Note: This part of a series of stories aimed at encouraging businesses to think proactively about safety.


Safety is the responsibility of everyone within a company.

While management sets safety policies and procedures, it’s up to employees to keep safe themselves and others around them by following those protocols.

Management and employees working in tandem leads to lower instances of workplace injuries and workers’ compensation claims and ultimately fosters a top-to-bottom culture of safety.

A previous Syndeo blog defined what is a culture of safety.

Another outlined the role senior leaders/ownership plays in nurturing a safety culture in places of employment.

The following are strategy and implementation steps for employees.

Safety champions

Team members play a key role in worksite safety and should be encouraged and expected in many cases to be involved with processes to improve safety. Examples include helping train new employees on a company’s safety procedures and holding others accountable for not performing job functions in a safe manner.

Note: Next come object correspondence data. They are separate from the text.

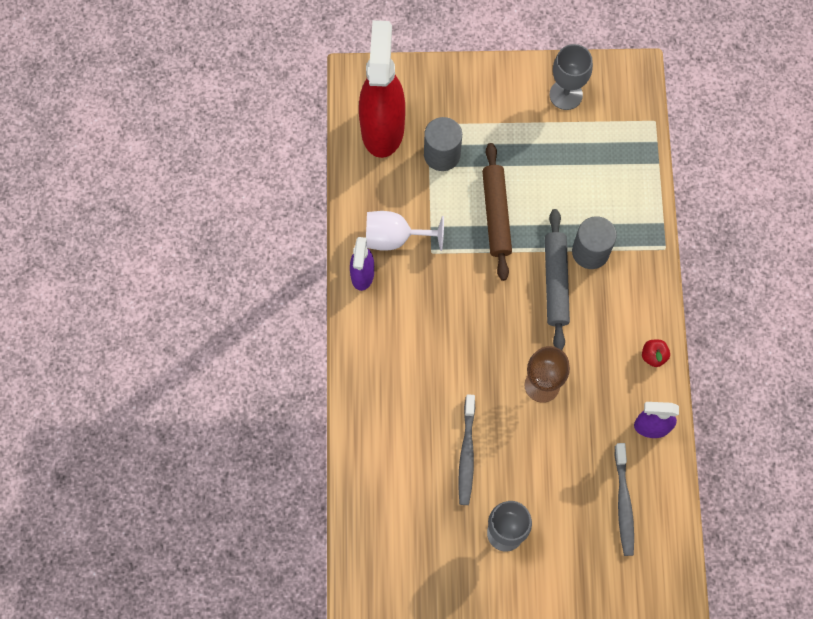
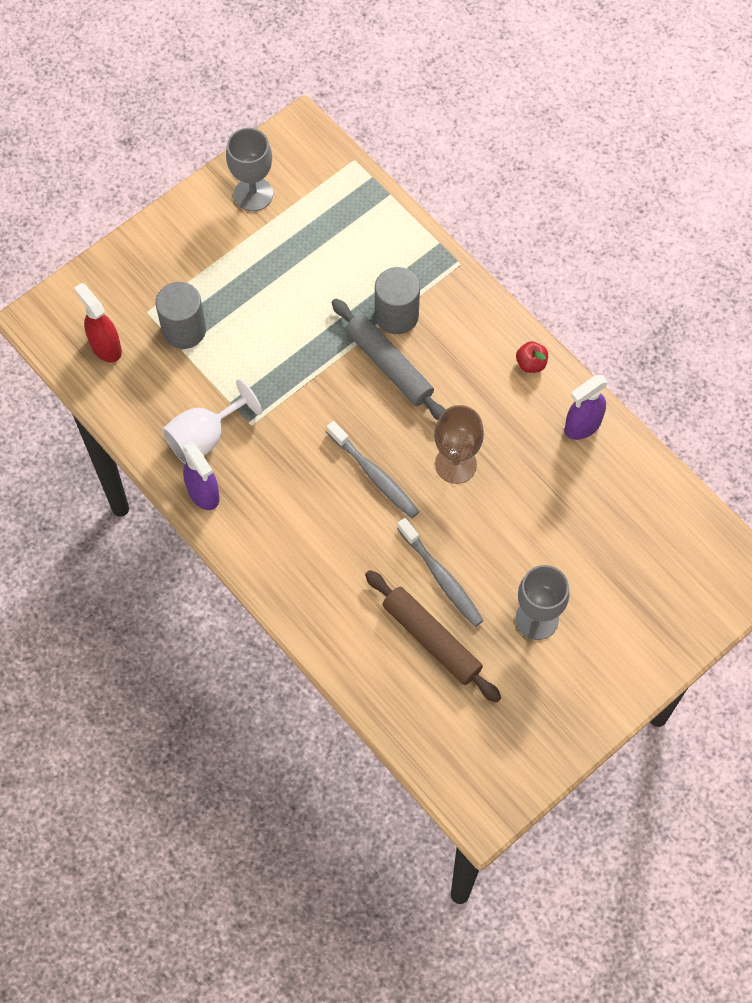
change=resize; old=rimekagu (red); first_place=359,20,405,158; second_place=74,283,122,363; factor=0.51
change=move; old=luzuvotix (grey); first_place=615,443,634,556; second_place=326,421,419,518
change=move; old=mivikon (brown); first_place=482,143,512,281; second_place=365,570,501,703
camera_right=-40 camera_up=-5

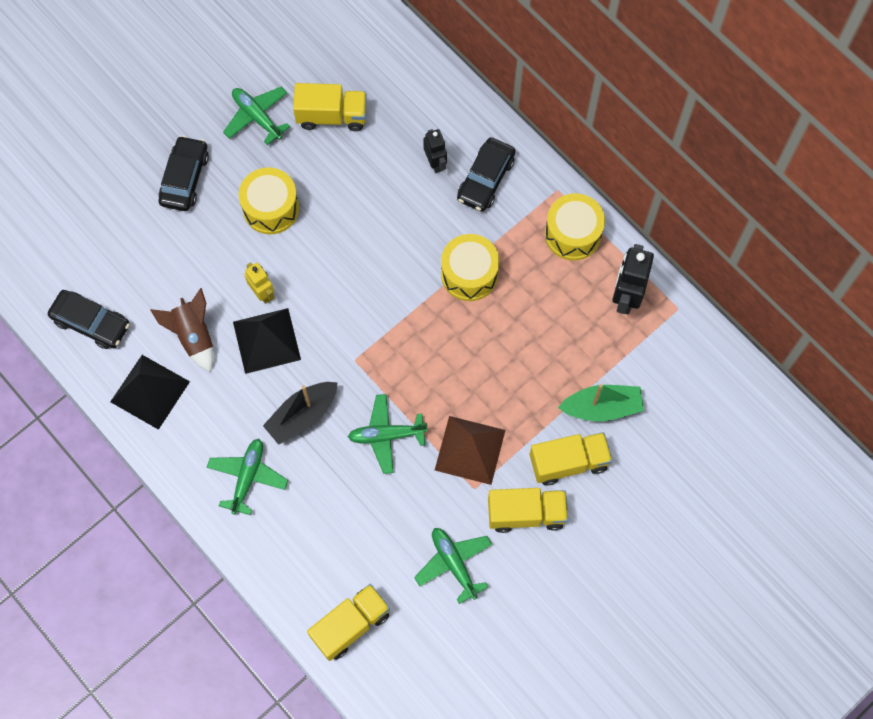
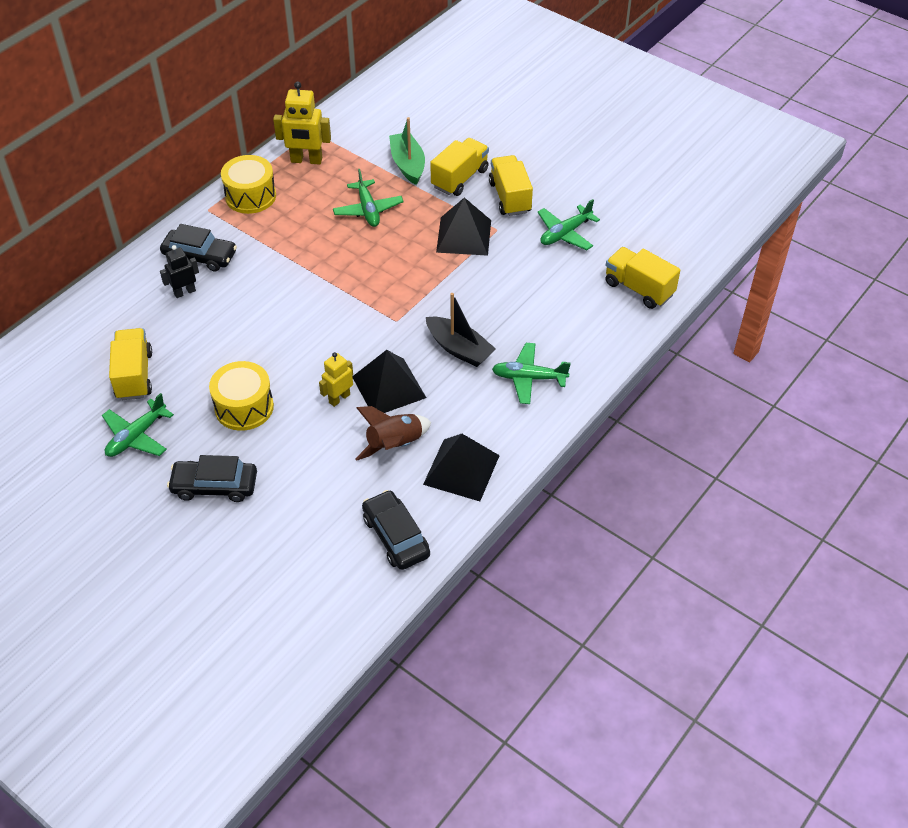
change=recolor; old=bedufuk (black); new=bedufuk (yellow); first_place=612,244,654,315; second_place=273,82,331,164
change=move; old=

Often, these efforts are aided by the appointment of a safety champion or champions.

A safety champion encourages ownership of safety within an organization, instills a sense of pride and responsibility for ensuring the safety of others and empowers workers to be heard.

The safety coordinator also serves as a liaison among and between front-line employees and management and assists with relaying information across departments about potential safety hazards or policy changes.


Safety training should be extended to all employees but is especially important for new hires, people moving into a new department, those who work in high risk positions and workers whose jobs require them to wear personal protective equipment. Managers, supervisors and administrative employees also should be included with the training.

A safety coordinator can assist with training scheduling.

Training for managers and supervisors should emphasize their roles in supporting safety standards. These individuals need to be trained in hazard detection and control, accident investigation, handling emergency situations and how to train and reinforce training.

Feedback from team members helps identify strengths and weakness of safety programs as well as what is working and what isn’t.

The goal with all of this is to minimize – if not eliminate all together – safety incidents and the severity of them.

Companies need to adopt a safety culture that is proactive and includes strategic planning and action. Strategies should encourage people at all levels of a company to find and correct safety hazards.

Remember, safety practices don’t have to be complicated to be successful.

Safety should be a part of a company’s values, even as priorities change. That can bring about a culture change and help decrease incidents, and injuries, reduce costs, improve regulatory compliance and enhance a company’s overall business operation.